The phenolic recognition profiles of the Agrobacterium tumefaciens VirA protein are broadened by a high level of the sugar binding protein ChvE

The formation of crown gall tumors by Agrobacterium tumefaciens requires that the virulence (vir) genes be induced by chemical signals which consist of specific phenolic compounds and monosaccharides, synthesized at plant wound sites. Signal transduction in the activation of these genes is mediated by the VirA-VirG two-component regulatory system, together with ChvE, a glucose-galactose binding protein which interacts with VirA. We have previously presented genetic evidence that virA senses phenolic compounds directly (Y.-W. Lee, S. Jin, W.-S. Sim, and E. W. Nester, Proc. NatI. Acad. Sci. USA 92:12245-12249, 1995).

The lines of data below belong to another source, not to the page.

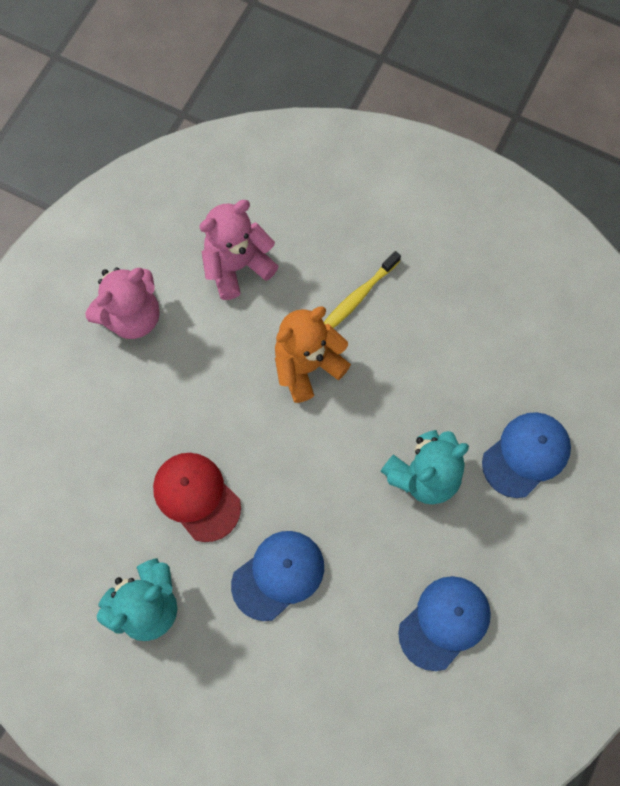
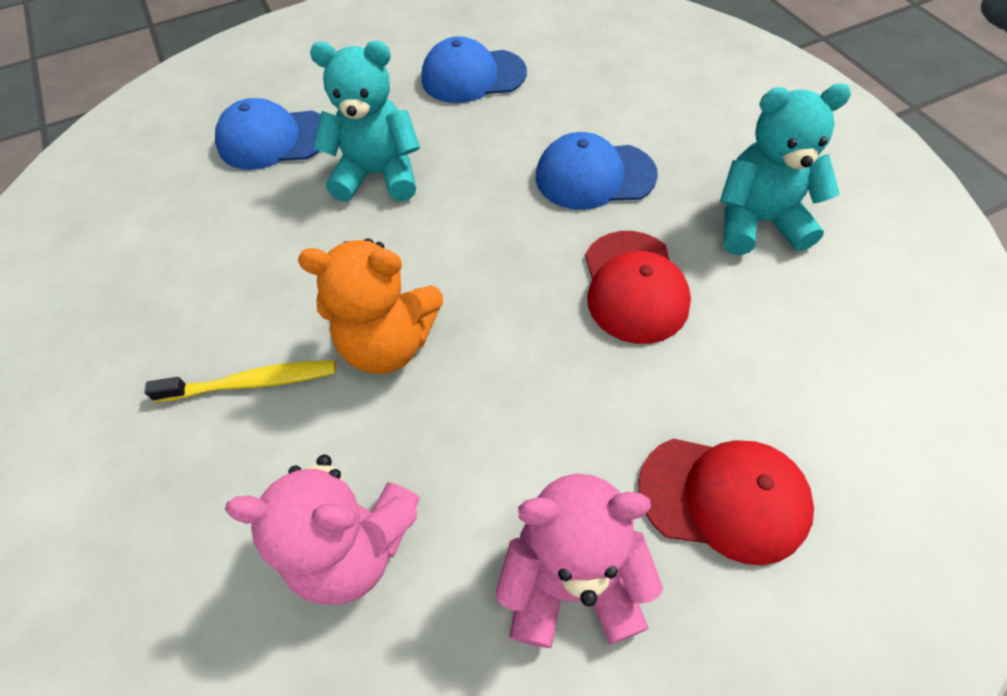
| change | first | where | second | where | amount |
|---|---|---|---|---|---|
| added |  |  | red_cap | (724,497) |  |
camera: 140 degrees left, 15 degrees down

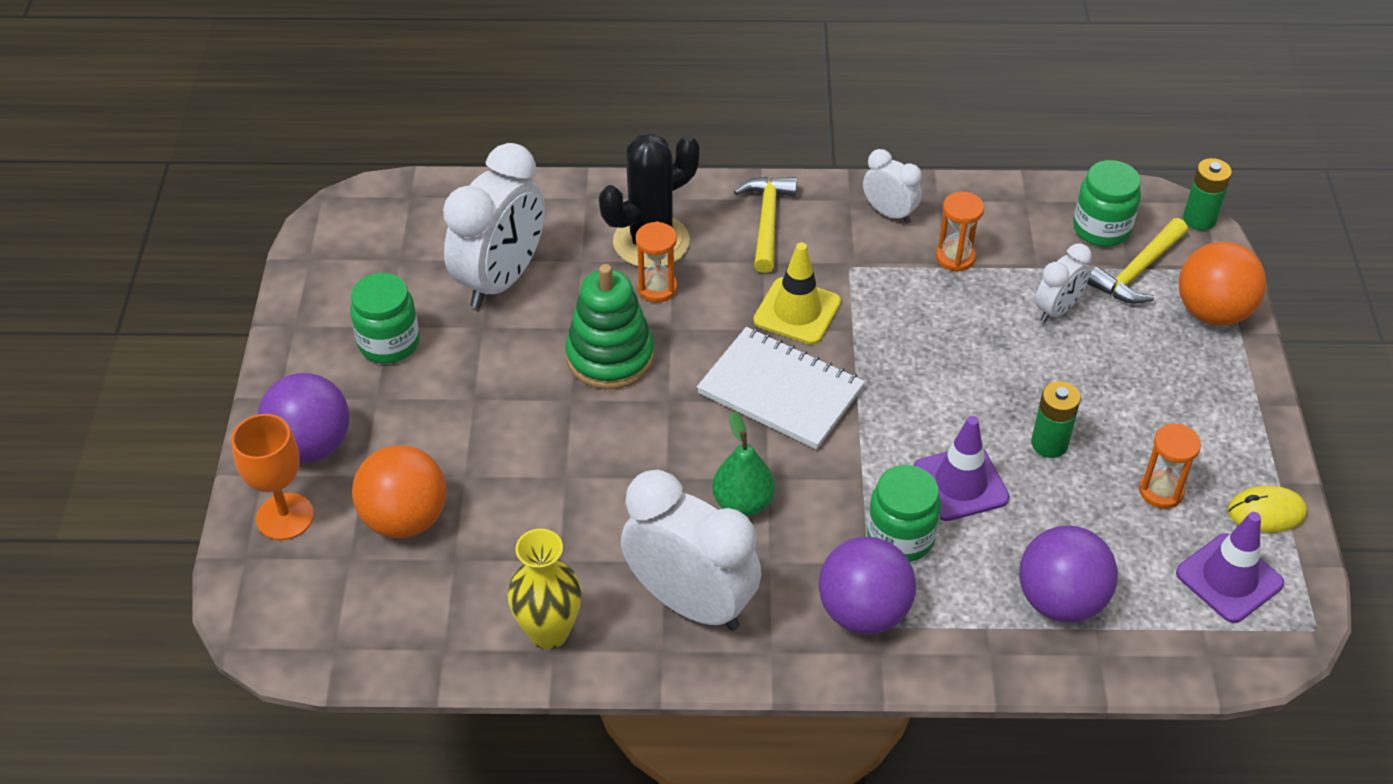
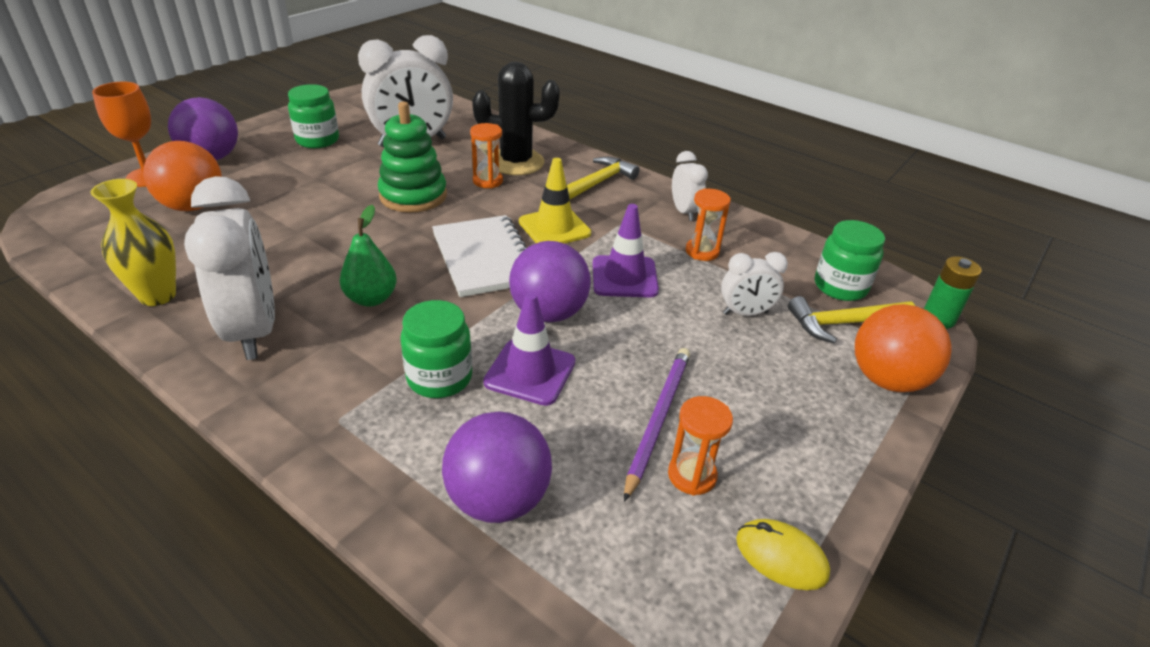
| change | first | where | second | where | amount |
|---|---|---|---|---|---|
| moved | purple_ball | (863,612) |  | (549,313) |  |
| removed | green_battery | (1049,443) |  |  |  |
| moved | purple_traffic_cone | (1229,578) |  | (624,277) |  |
| added |  |  | purple_pencil | (658,419) |  |
camera: 35 degrees right, 10 degrees down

The vir genes of strain KU12 can be induced by 4-hydroxyacetophenone, p-coumaric acid, and phenol, whereas these same phenolic compounds are weak inducers of the vir genes of strain A6. In this report, we show that a specific inducing sugar can broaden the specificity of the phenolic compound which VirA senses. 4-Hydroxyacetophenone and other related phenolic compounds function as inducing phenolic compounds with the virA gene of A6 if arabinose replaces glucose as the inducing sugar. We further demonstrate that this broadened specificity for phenolic inducers results from the increased level of ChvE through induction by arabinose via the regulatory protein GbpR. If high levels of ChvE are present, then poorly inducing phenolic compounds can induce the vir genes to high levels in combination with glucose. Comparing the induction response of the wild type and that of a VirA mutant with a mutation in its receiver domain revealed that the activity of the receiver domain is controlled by the periplasmic domain. We discuss these observations in terms of how VirA senses and transduces signals elicited by the two classes of plant signal molecules.